Let $\{X_1,\dots ,X_m\}$ be $m$ independent vector fields on an $m$-dimensional smooth manifold $M$. Show that there are $m$ differential forms $\alpha_1, \dots, \alpha_m$ determined by the conditions that $\alpha_i(X_j) = 1$ if $i=j$ and $\alpha_i(X_j)$ if $i\neq j$ such that the form $\alpha_1 \wedge \dots \wedge \alpha_m$ is never zero.
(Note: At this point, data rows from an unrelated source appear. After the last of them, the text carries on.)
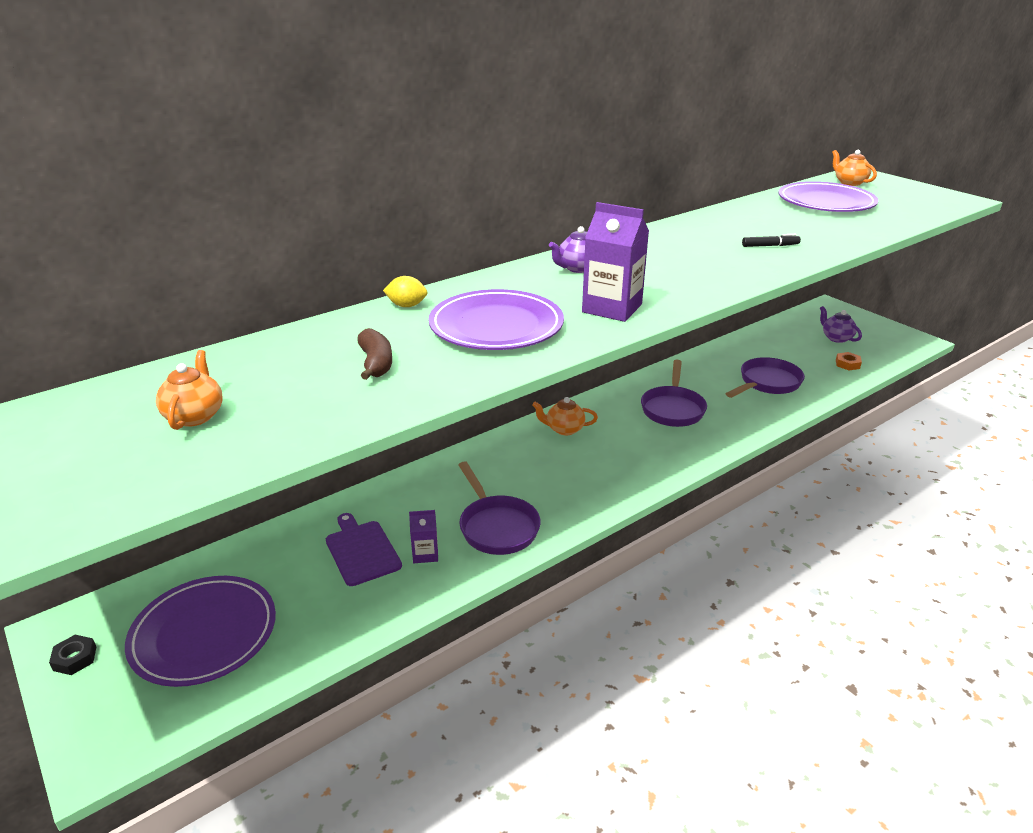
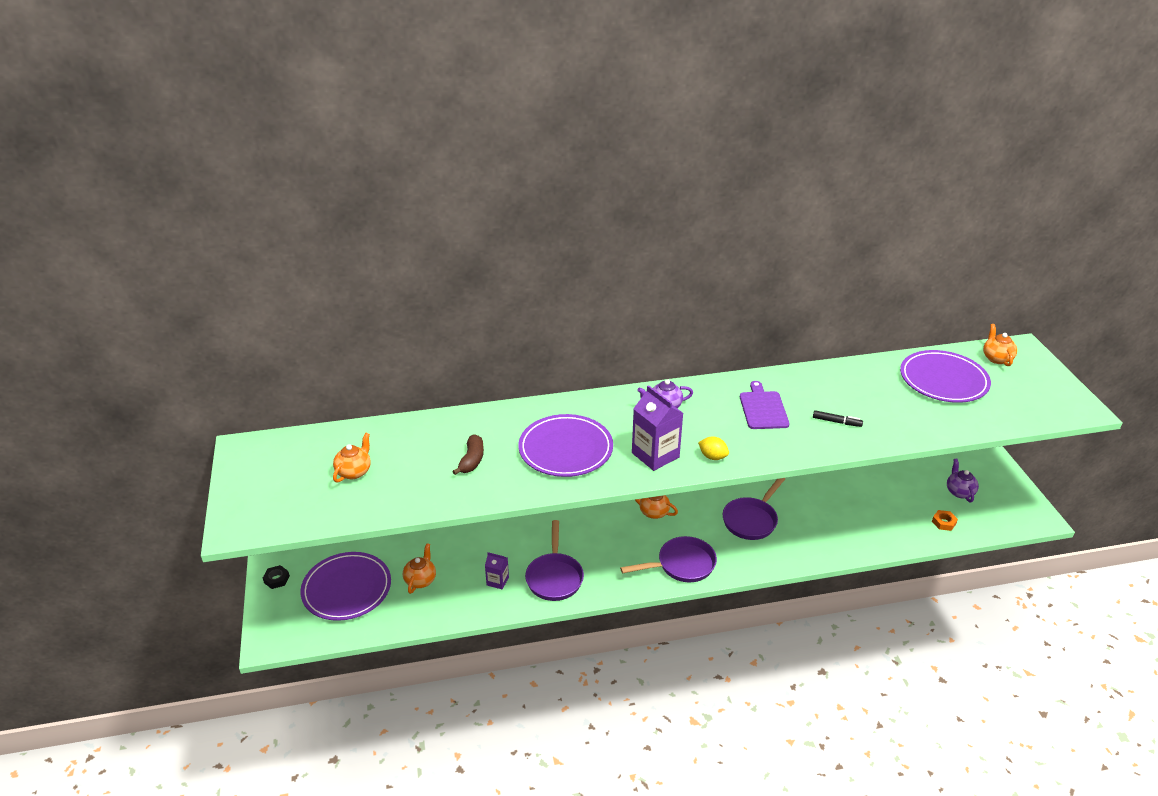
camera: 25 degrees right, 5 degrees up
(315, 586) = (420, 580): none -> orange teapot
(361, 550) = (460, 564): purple cutting board -> purple cutting board (763, 408)
(407, 306) = (522, 412): yellow lemon -> yellow lemon (712, 457)
(767, 383) = (852, 520): purple pan -> purple pan (681, 565)

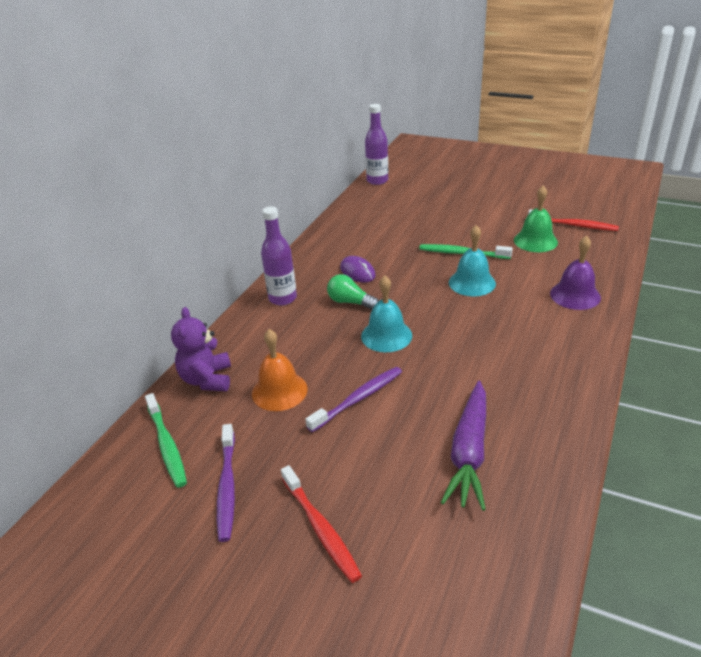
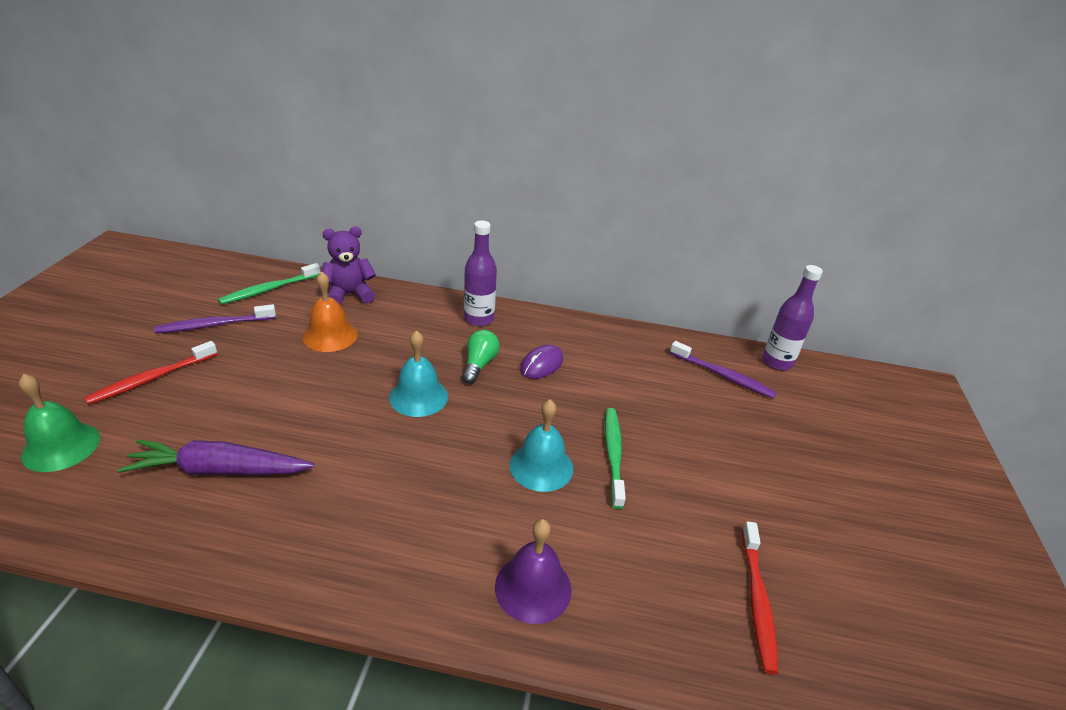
camera: 70 degrees right, 0 degrees up
(358, 399) = (313, 385): purple toothbrush -> purple toothbrush (723, 375)
(535, 241) = (680, 541): green bell -> green bell (61, 446)

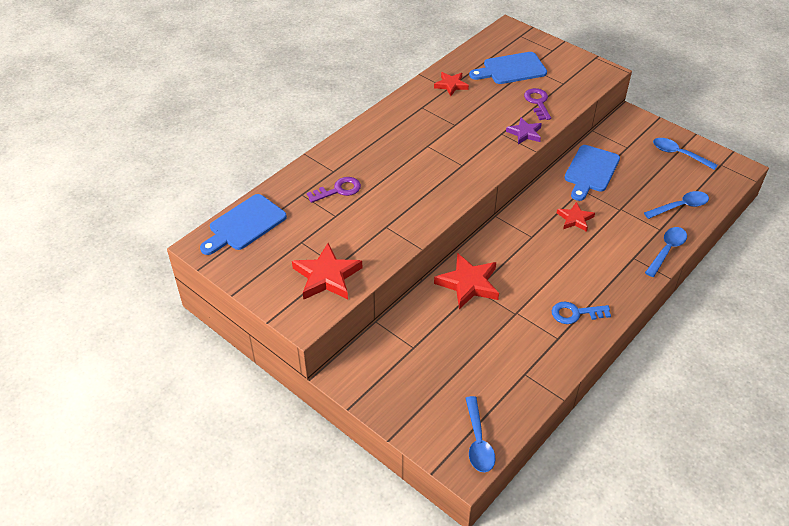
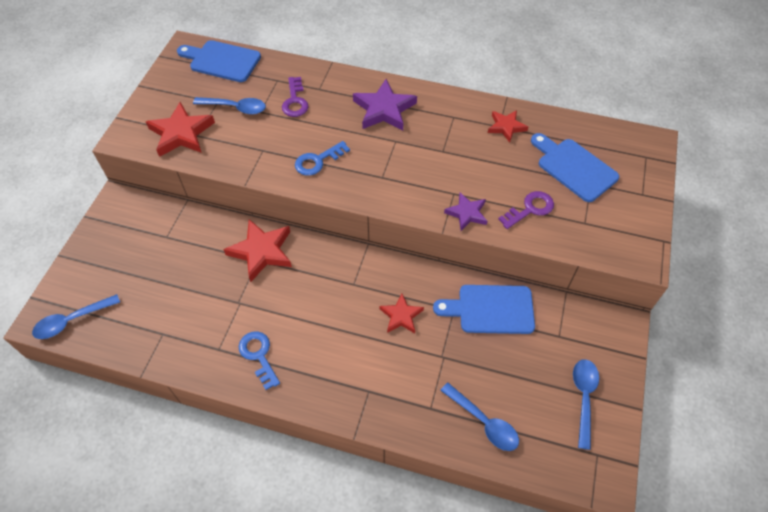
camera: 65 degrees right, 10 degrees up
(338, 190) = (295, 101): purple key -> purple key turned 45 degrees clockwise
(387, 141) = (384, 109): none -> purple star
(421, 196) = (317, 161): none -> blue key
(667, 250) = (398, 424): blue spoon -> blue spoon (235, 108)

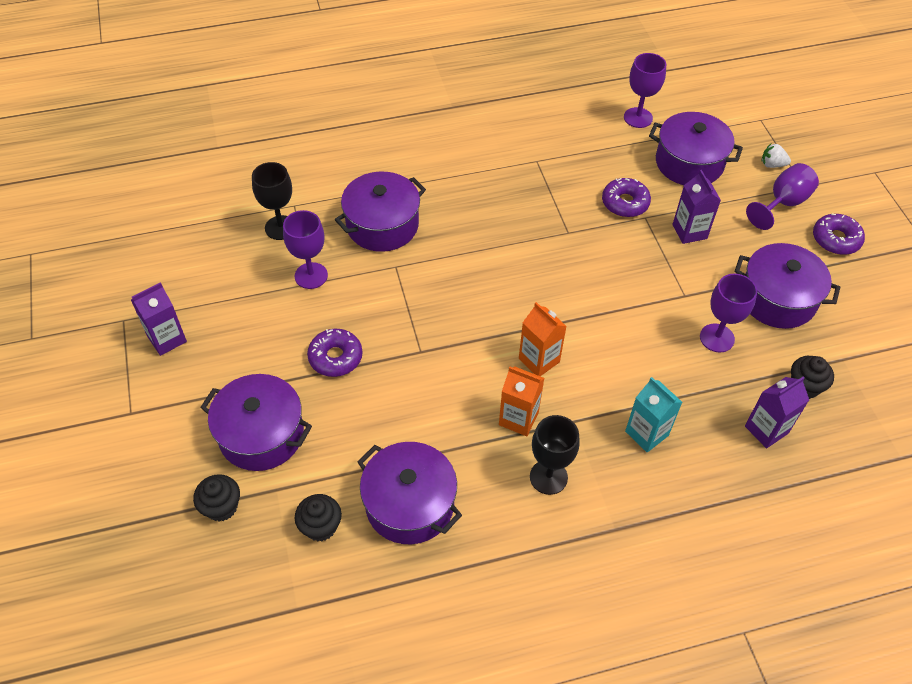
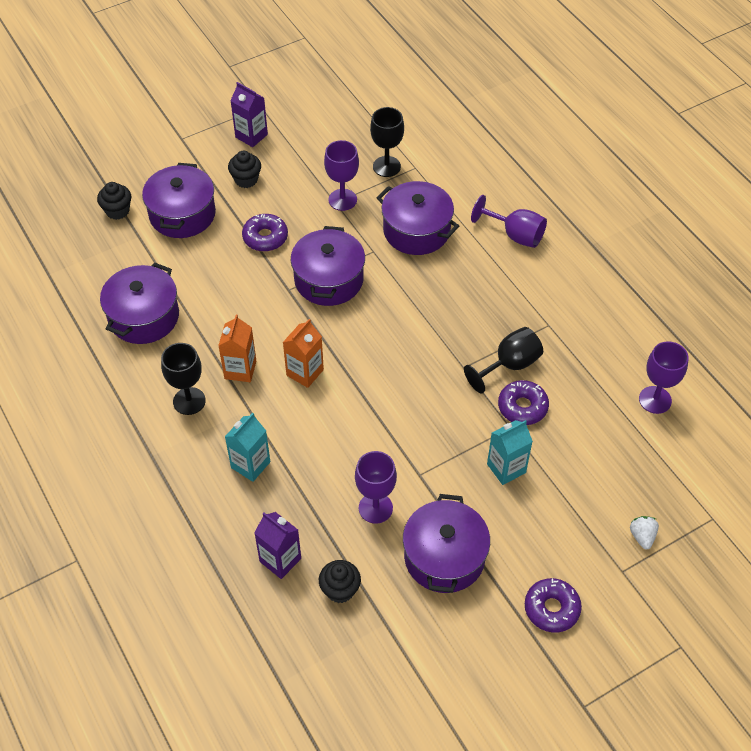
camera: 75 degrees right, 0 degrees up
(320, 526) = (114, 269): black cupcake -> black cupcake (246, 180)
(575, 199) = (509, 365): none -> black goblet
(689, 163) = (607, 456): purple pot -> purple pot (328, 280)
(689, 231) = (506, 468): purple carton -> turquoise carton
(783, 203) = (585, 552): purple goblet -> purple goblet (515, 235)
Let $a\in M$, $U\subset M$ open such that $a\in U$ and $\mathrm{x} = (\mathrm{x}_1,\dots, \mathrm{x}_m):U\rightarrow \mathbb{R}^p$ a coordinate system. Now, since $\{X_1,\dots ,X_m\}$ are independent, $\{X_1,\dots ,X_m\}$ on $a$ form a basis of $T_aM$, so let $\alpha_i = \mathrm{dx_i}$ for $i= 1,\dots ,m$. Then $$\mathrm{dx_{i,a}}(X^{(j)}_a) = \frac{\partial \mathrm{x_i}}{\partial \mathrm{x}_j}(a) = 1$$ if $i=j$ and $0$ if $i\neq j$. So the conditions are satisfied. Furthermore $$\mathrm{dx}_1\wedge\dots\wedge\mathrm{dx_m}(X_1,\dots,X_m) =\mathrm{det}\ I_m = 1 \neq 0$$ and thus proving the result.
I think this proof is flawed. I started by fixing a point $a\in M$, but the coordinate system depends on $U$, and so the $\alpha_i$ are not unique. I feel like I wrote a bunch of symbols without really understanding them properly, so if someone could point out the mistakes and made and correct them explaining why, I'd be grateful.
EDIT I just realized, and this a wild guess, that maybe I could choose a differentiable partition of unity $\{\theta_i\}$ subordinate to the $U_i$ so defining $\omega = \sum_i \theta_i\alpha_i$ is then defined on any arbitrary point $a\in M$ regardless of the $U_i$.